Pour Un Maillot Jaune | |
Director: | Claude Lelouch |
Cinematography: | Claude Lelouch Patrice Pouget |
Editing: | Claude Barrois |
Runtime: | 20 minutes |
Country: | France |
Language: | French |
Pour Un Maillot Jaune is a French 1965 documentary – described as a cinematic tribute – about the 1965 Tour de France. It was made by the French film director, Claude Lelouch. Lelouch is best known as the director of Un Homme et Une Femme (A Man and a Woman in English) in 1966.
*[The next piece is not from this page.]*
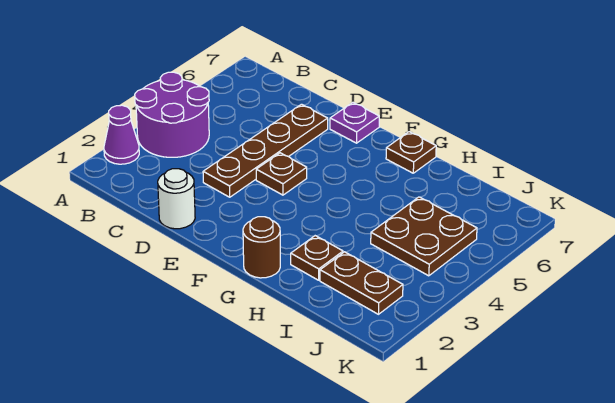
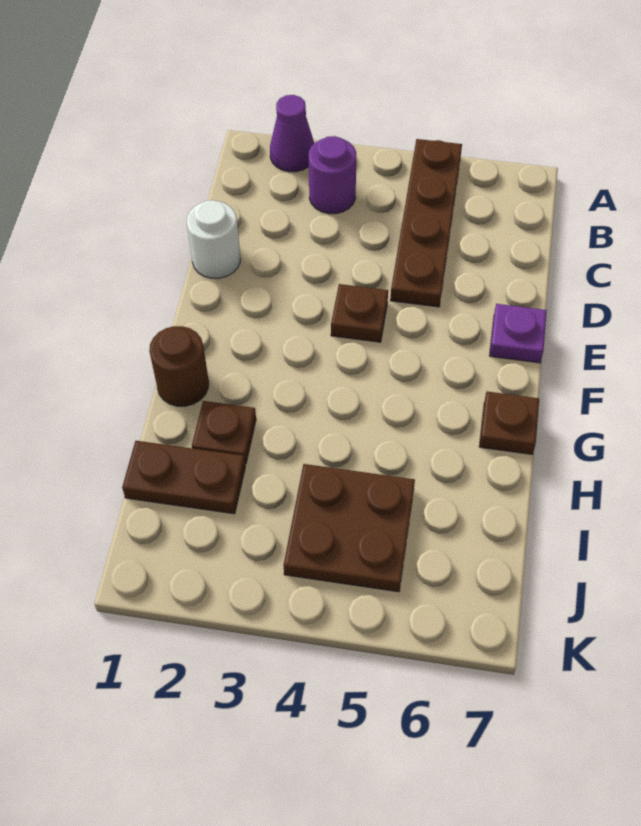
purple round brick A3:B4 level 1 -> purple round brick B3 level 1
brown plate D3:D6 level 1 -> brown plate A5:D5 level 1
brown plate I2:J2 level 1 -> brown plate I1:I2 level 1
Pour Un Maillot Jaune (For a yellow jersey) follows the 1965 Tour de France not as a sports documentary but an atmospheric film of the events that surround it. Where riders are shown racing, it is an illustration of the hardship or the danger they face. The main events are the daily routines of the competitors, the bossing about of spectators by officials (which Lelouch emphasises by adding animal noises to the soundtrack), the monotonous days of journalists who follow the race for hours to write only a few hundred words, and the evening entertainment laid on by the Europe-1 radio station.
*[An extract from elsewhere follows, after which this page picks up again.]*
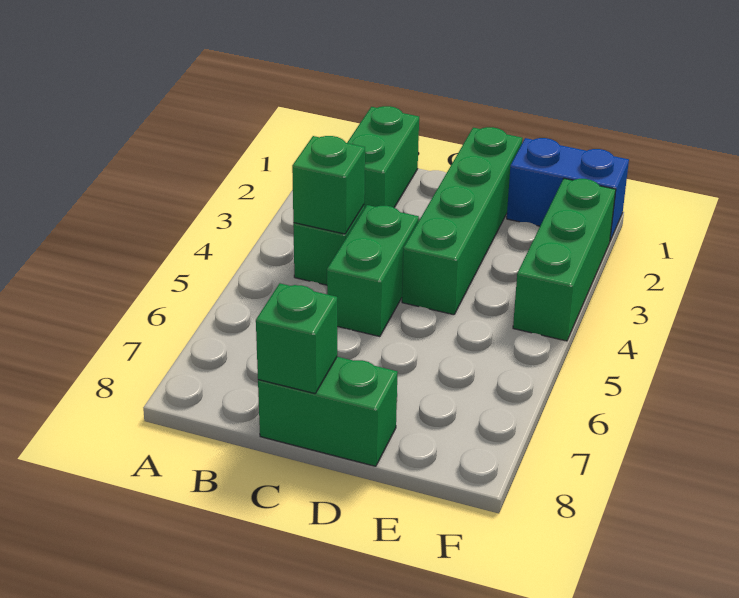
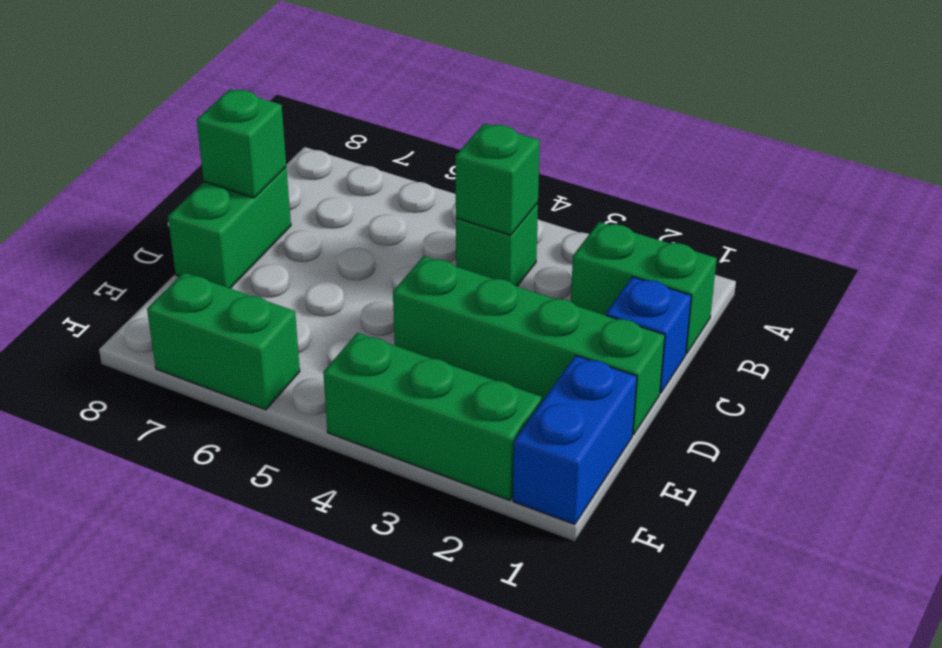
none -> blue brick C1 level 1
green brick C4:C5 level 1 -> green brick F6:F7 level 1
The film starts with a scene of riders arriving at the start by train and then of race organisers Jacques Goddet and Félix Lévitan and an anonymous man with a cigarette in his mouth supervising the cutting of a blue, white and red ribbon across the road as a band plays the Marseillaise, the French national anthem. The film then jumps – as it does throughout its 30 minutes – to an open-air mass for riders wearing their race clothes.
There are dramatic shots of riders climbing mountains, often with breathtaking views, a struggle which Lelouch emphasises by slowly fading down the heartbeat-like music to near silence, stressing each rider's lone and silent battle with himself. In more light-hearted scenes, the team manager Raphael Géminiani is shown angrily realising he has been filmed while he has been asleep, and the soigneur Louis Guerlacher is shown kneading a rider's muscles as though they were soggy baguettes.
Unlike Vive Le Tour, an earlier film by Louis Malle and with which Pour Un Maillot Jaune is inevitably associated, Claude Lelouch uses no narrator and depends on the film to tell its own story. He portrays the spirit of the moment with repeated musical themes, some of them not always perfectly edited. Only occasionally does the sound of the moment reach the screen and in one scene, when riders are descending at speed from a mountain, Lelouch has made the error of adding the sound of squealing brakes that would never have happened in real life.
Throughout, the film jumps from colour to black and white and back.
The 1965 Tour de France was won by a young Italian called Felice Gimondi, riding only as a late inclusion. The French had hoped that the winner would be Raymond Poulidor relieved for once of riding against Jacques Anquetil who had always beaten him. By the Chartreuse, however, Gimondi was unbeatable and even attacked Poulidor and left him behind "just to show Raymond that I could go faster and that I was the better man."
The film ends as Gimondi takes his lap of honour at the Parc des Princes Paris.
The charm of the film to cycling enthusiasts is to see the Tour as it was four decades ago, when the winners stood on rickety podiums of scaffold poles, slept in shabby hotels and retrieved a spanner from their pockets to change the height of their handlebars as they rode.